Last August, the government's Cash for Clunkers program offered rebates of up to $4,500 for trade-ins and helped sales, especially for fuel-efficient cars. There is no such incentive now.
In addition, automakers were stingy about deals. After years of painful restructuring, car companies have cut production and no longer need to offer big discounts to move cars off lots.
Automakers kicked in an average of $2,858 in incentives per vehicle last month, down $177 from the month before, according to J.D. Power and Associates. It was the fifth month of lowered or flat incentive spending.
"Buyers are still kind of wrestling with this new reality of incentives that aren't going to be as great as they've been in the past," said Jeff Schuster, executive director of global forecasting for J.D. Power and Associates.

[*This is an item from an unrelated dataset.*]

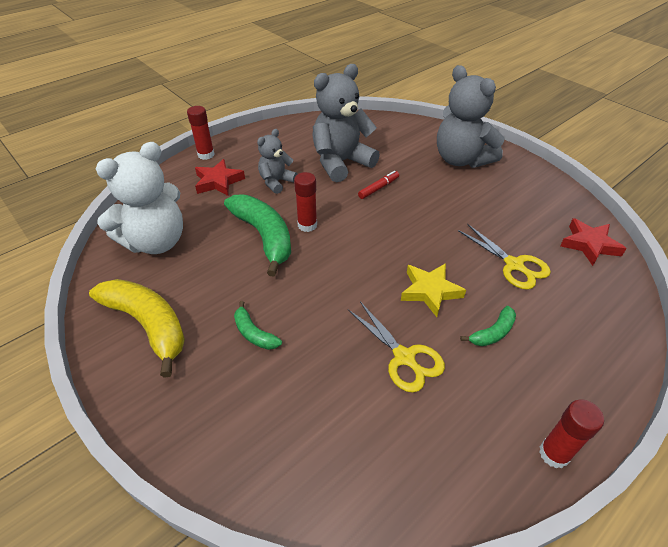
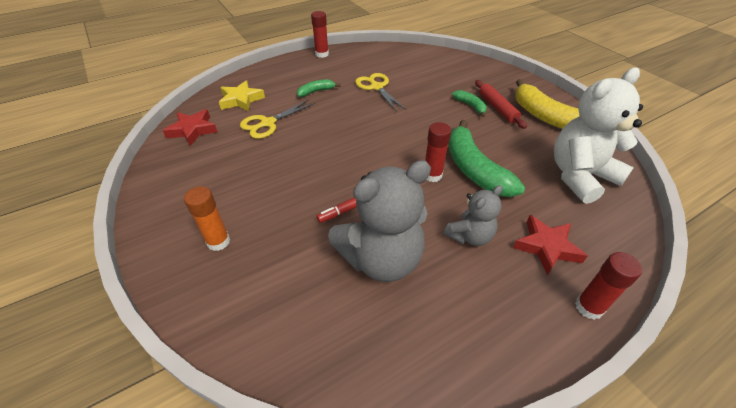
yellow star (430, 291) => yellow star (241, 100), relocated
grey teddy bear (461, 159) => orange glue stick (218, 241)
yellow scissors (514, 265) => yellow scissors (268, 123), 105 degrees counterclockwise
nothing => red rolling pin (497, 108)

"Eventually they'll say, 'This is how it's going to be,' and come back."
Chrysler, which rolled out a new Jeep Grand Cherokee, was the only major automaker to report August gains. It also did not benefit as much as competitors from the Clunkers program because it relies more heavily on trucks and large cars.

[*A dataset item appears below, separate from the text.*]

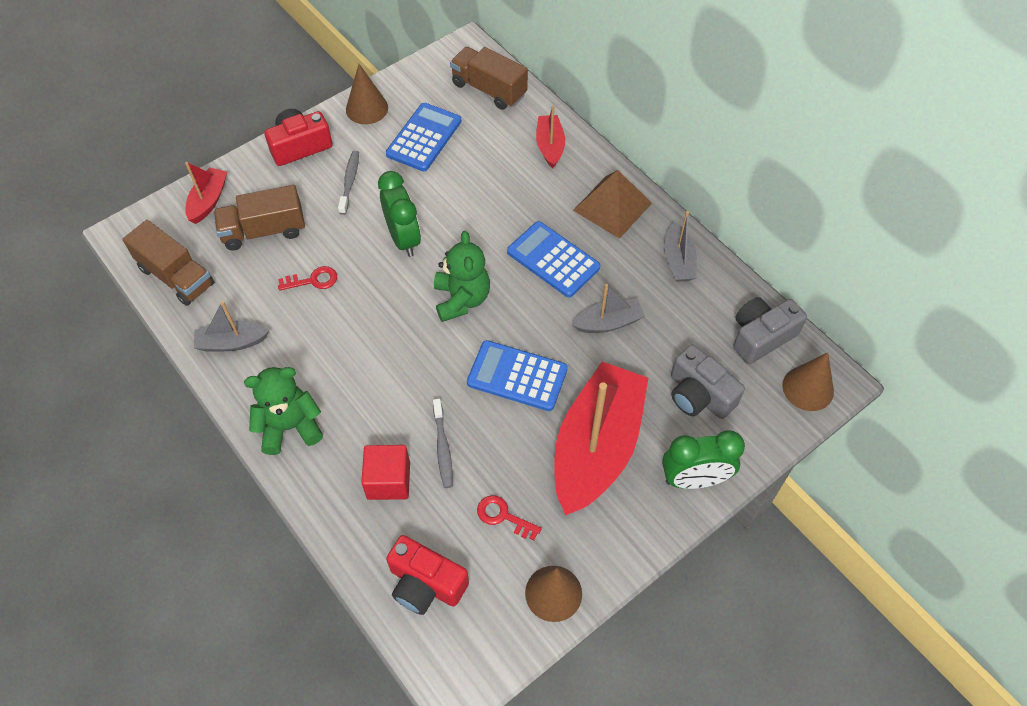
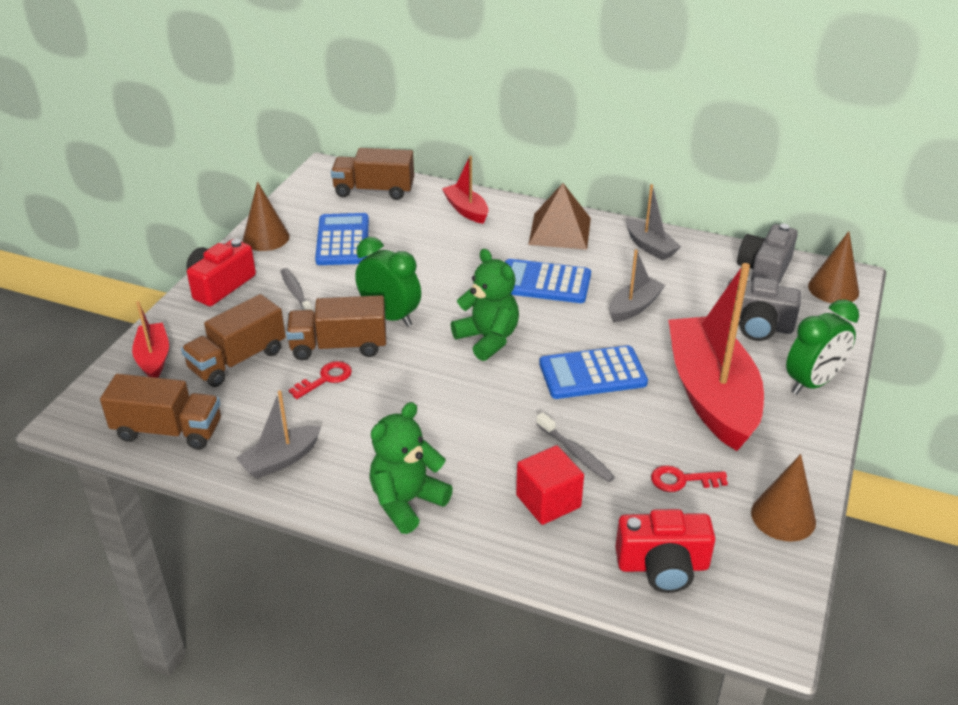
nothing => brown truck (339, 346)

Automakers figure total sales for this year will come in at about 11.5 million. In 2007, the last year before the recession struck the United States in force, sales came in at about 16 million.
High unemployment and the shaky housing market have made Americans reluctant to spend money. But Ford Motor Co.'s senior U.S. economist, Emily Kolinski Morris, noted that households are saving more money, cash that will be ready when they need a new car.
Also, more vehicles have been scrapped than sold over the past 18 months, indicating pent-up demand, she said.